IBL News | New York
While the Federal Reserve continues its battle against inflation by raising its benchmark interest rate — yesterday, half a point to the highest level in 15 years — Bank of America’s Global Research economists and strategists said that recessions are expected in the U.S., Euro Area, and the UK in 2023.
As a result of the recession shock, economic growth will come under pressure in the first half of the year.
Candace Browning, Head of BofA Global Research, said, “in 2023, inflation should come down, but it will take time for central banks to declare victory.”
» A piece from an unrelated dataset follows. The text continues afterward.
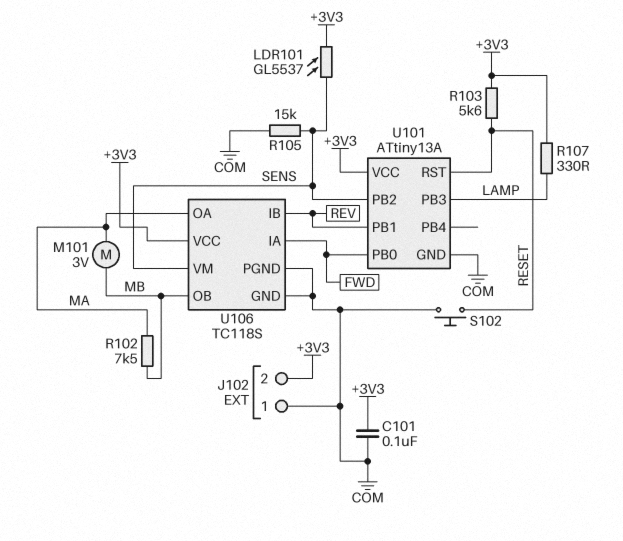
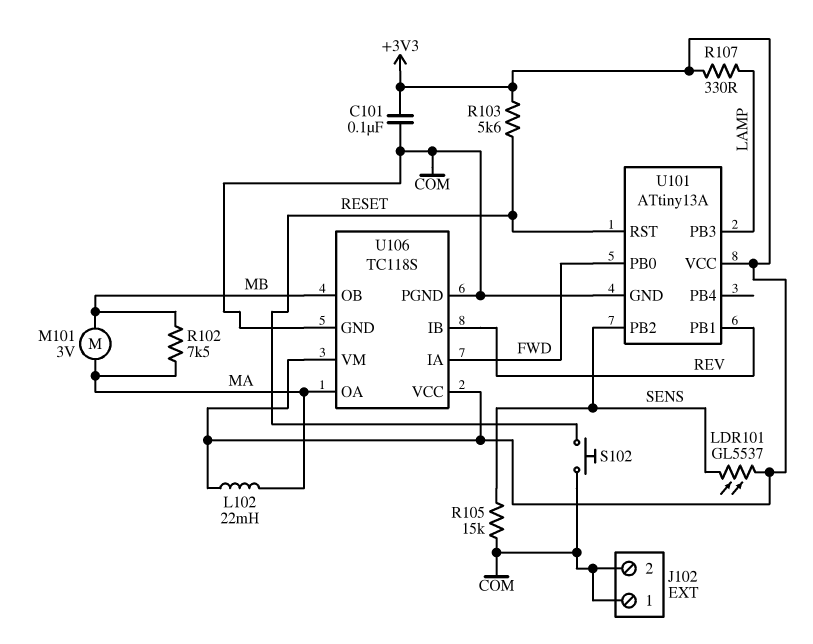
J102 pin 2: +3V3 -> COM
L102: none -> 22mH (+3V3, MA)
U106 pin VM: SENS -> +3V3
These are some of Bank of America’s predictions:
• A recession is all but inevitable: Expect a mild U.S. recession in the first half of 2023 with a risk that it starts later. Europe likely sees recession this winter with a shallow recovery thereafter as real incomes and likely overtightening pressure demand.
• Markets turn “risk on” in mid-2023: The S&P is expected to end the year at 4000 and S&P earnings per share to total $200 for the year. Bonds should offer opportunities in the first half of the year;
• U.S. Rates stay elevated but expect a decline by year-end 2023: Both two-year and ten-year U.S. Treasuries should end 2023 at 3.25%.
• China’s reopening happens but could be bumpy until later in 2023.
• After a volatile start to 2023, Emerging Markets should produce strong returns.
• Labor markets should finally ease in 2023, and the U.S. unemployment rate should peak at 5.5% in the first quarter of 2024, hindering consumer spending.
• Total returns of approximately 9% are expected in investment grade credit in 2023, in addition to a default rate peak of 5%, far below past recessions.